The assets included in the list are yearn.finance (YFI), Curve Finance (CRV), 0x (ZRX), Decentraland (MANA), 1inch (1INCH), Basic Attention Token (BAT), Ampleforth (AMPL), DeFi Pulse Index (DPI), renFIL (RENFIL), Maker (MKR), Enjin (DNJ), xSUSHI and five stablecoins: sUSD, GUSD, RAI, USDP, and LUSD. 

Aave’s governance members passed a vote to temporarily freeze these assets because they are considered to be volatile and have low liquidity. With the assets frozen, users cannot take loans on the assets or deposit their assets to the protocol. 

According to the proposal, the aim of the move is to reduce the risk for Aave v2 and promote the eventual migration to v3. The proposal also pointed out the lower risk tolerance of community members at the moment. 

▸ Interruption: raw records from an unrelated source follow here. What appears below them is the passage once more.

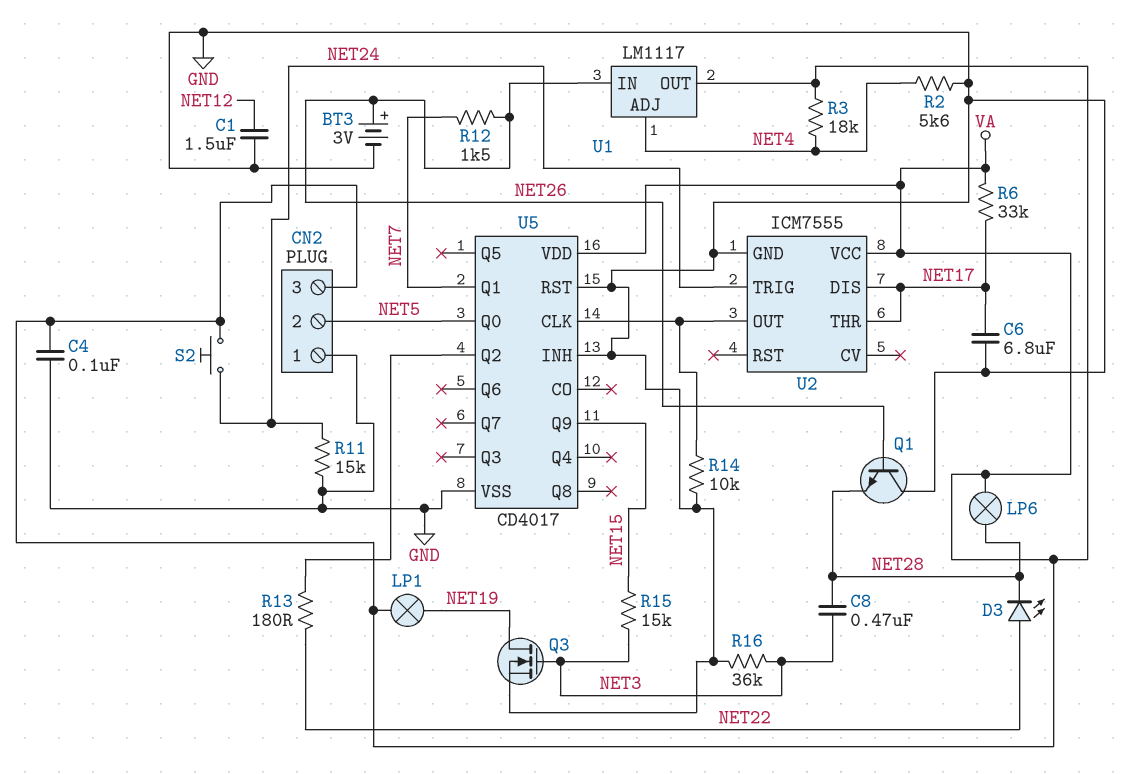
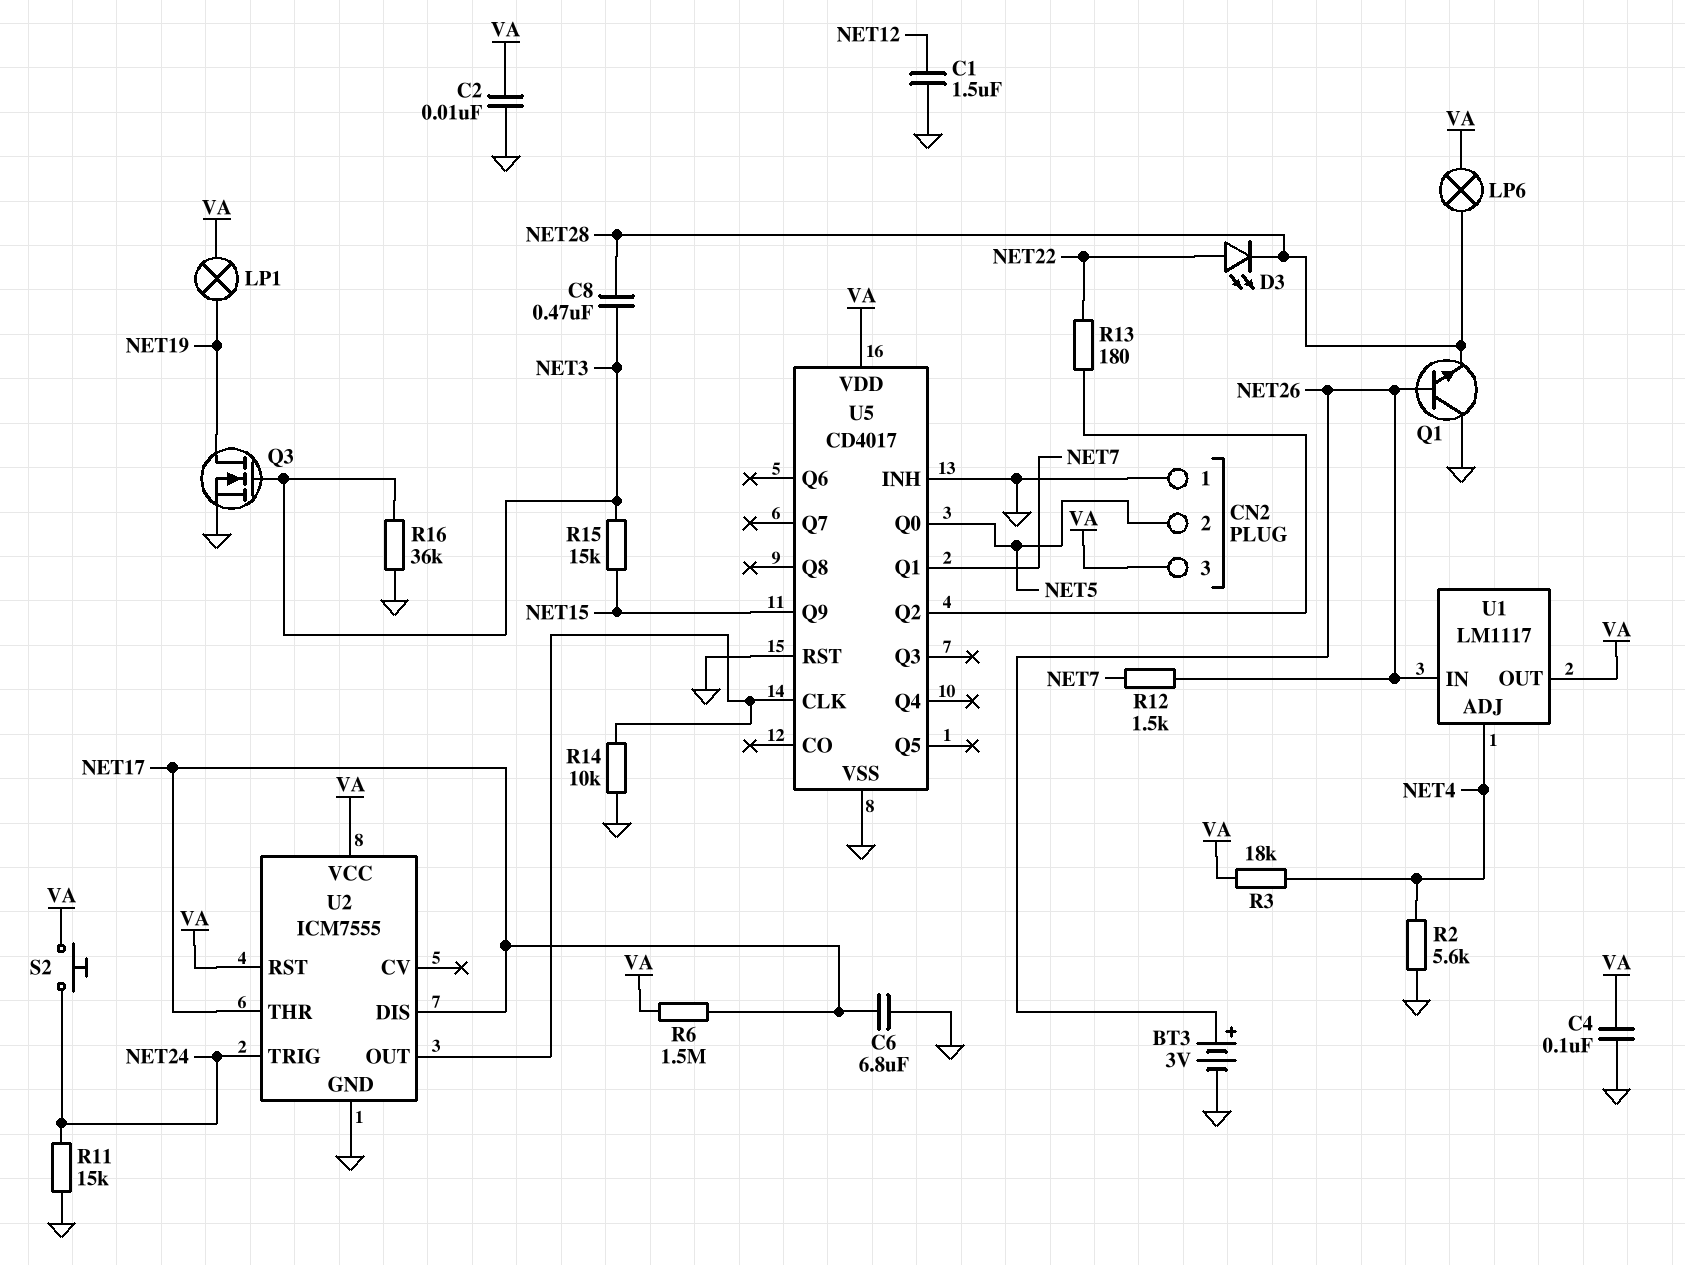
C2: none -> 10nF (GND, VA)
R6: 33k (NET17, VA) -> 1.5M (NET17, VA)
U2 pin RST: none -> VA

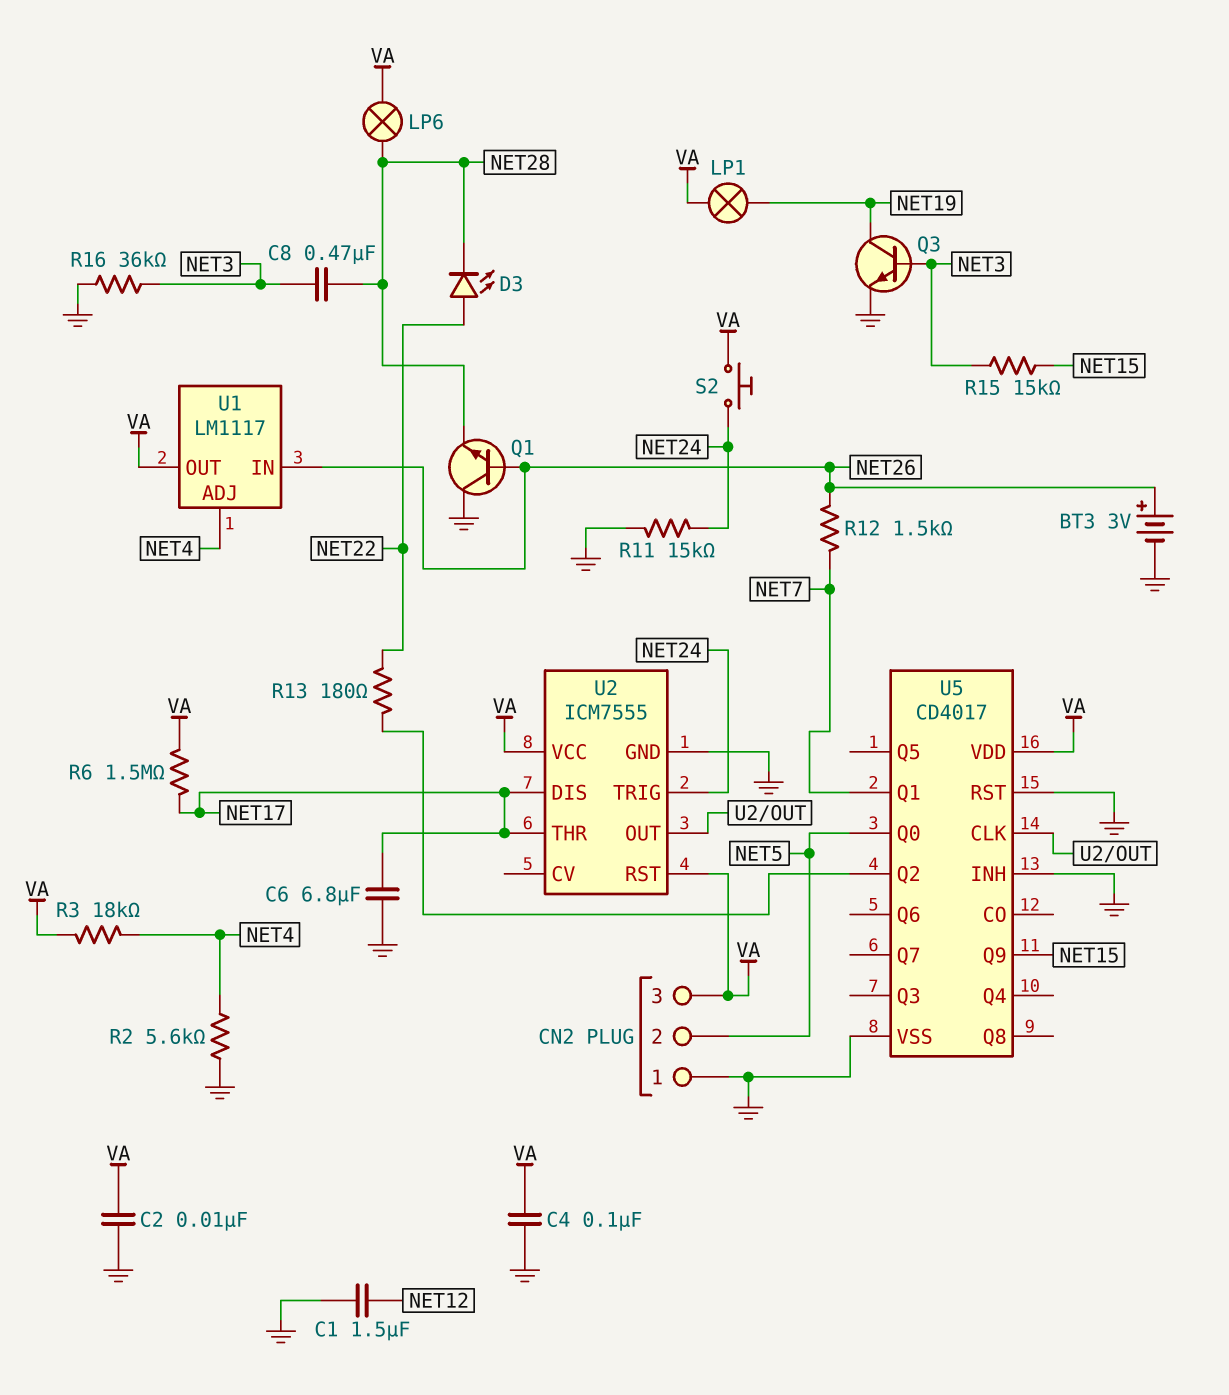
Q3: NMOS (G NET3, D NET19, S GND) -> NPN (B NET3, C NET19, E GND)
R14: 10k (GND, U2/OUT) -> none

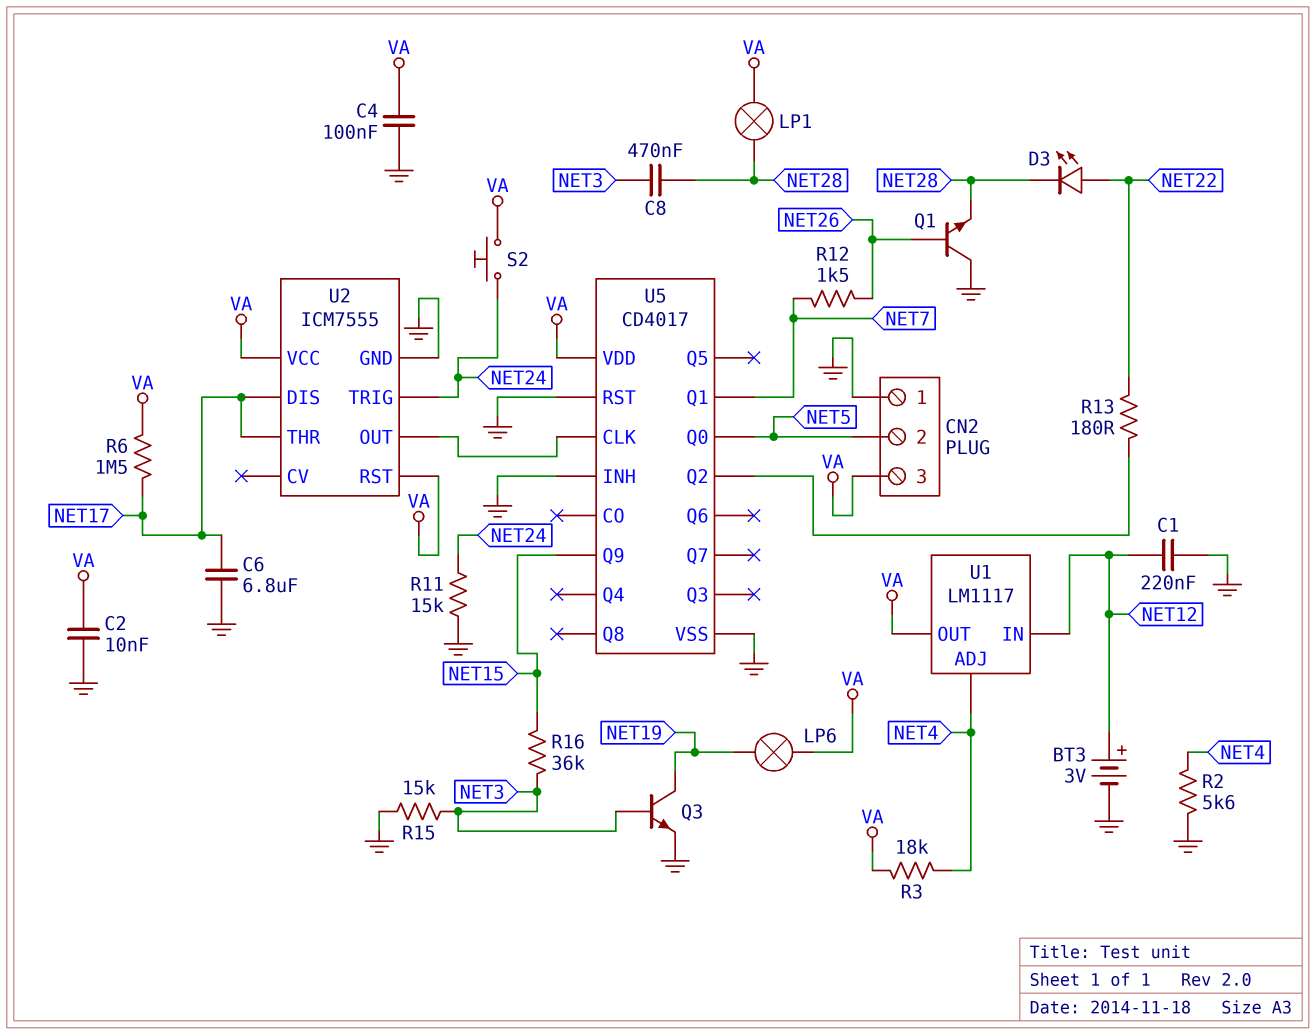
BT3: 3V (plus NET26, minus GND) -> 3V (plus NET12, minus GND)
C1: 1.5uF (GND, NET12) -> 220nF (GND, NET12)
LP1: lamp (NET19, VA) -> lamp (NET28, VA)
LP6: lamp (NET28, VA) -> lamp (NET19, VA)
R15: 15k (NET3, NET15) -> 15k (GND, NET3)
R16: 36k (GND, NET3) -> 36k (NET3, NET15)
U1 pin IN: NET26 -> NET12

However, the authors of the proposal also highlighted that the next course of action, which may be to either delist or relist the markets, would depend on liquidity and usage levels. 

The governance proposal follows a failed $60 million attack on CRV (Curve) using USD Coin as collateral. The attack was unable to go through because of a wrong calculation of the decentralized protocol’s liquidity levels. 

Nevertheless, contributors within the project worked on the proposal to prevent further exploitation attempts on the protocol. 

Despite the turbulence in the broader crypto market, a decentralized finance (DeFi) protocol was able to raise $10 million in investments form various investors, such as Bitfinex and Ava Labs. Last week, Cosmos-based ecosystem Onomy secured funds to develop its new protocol that combines DeFi and foreign exchange.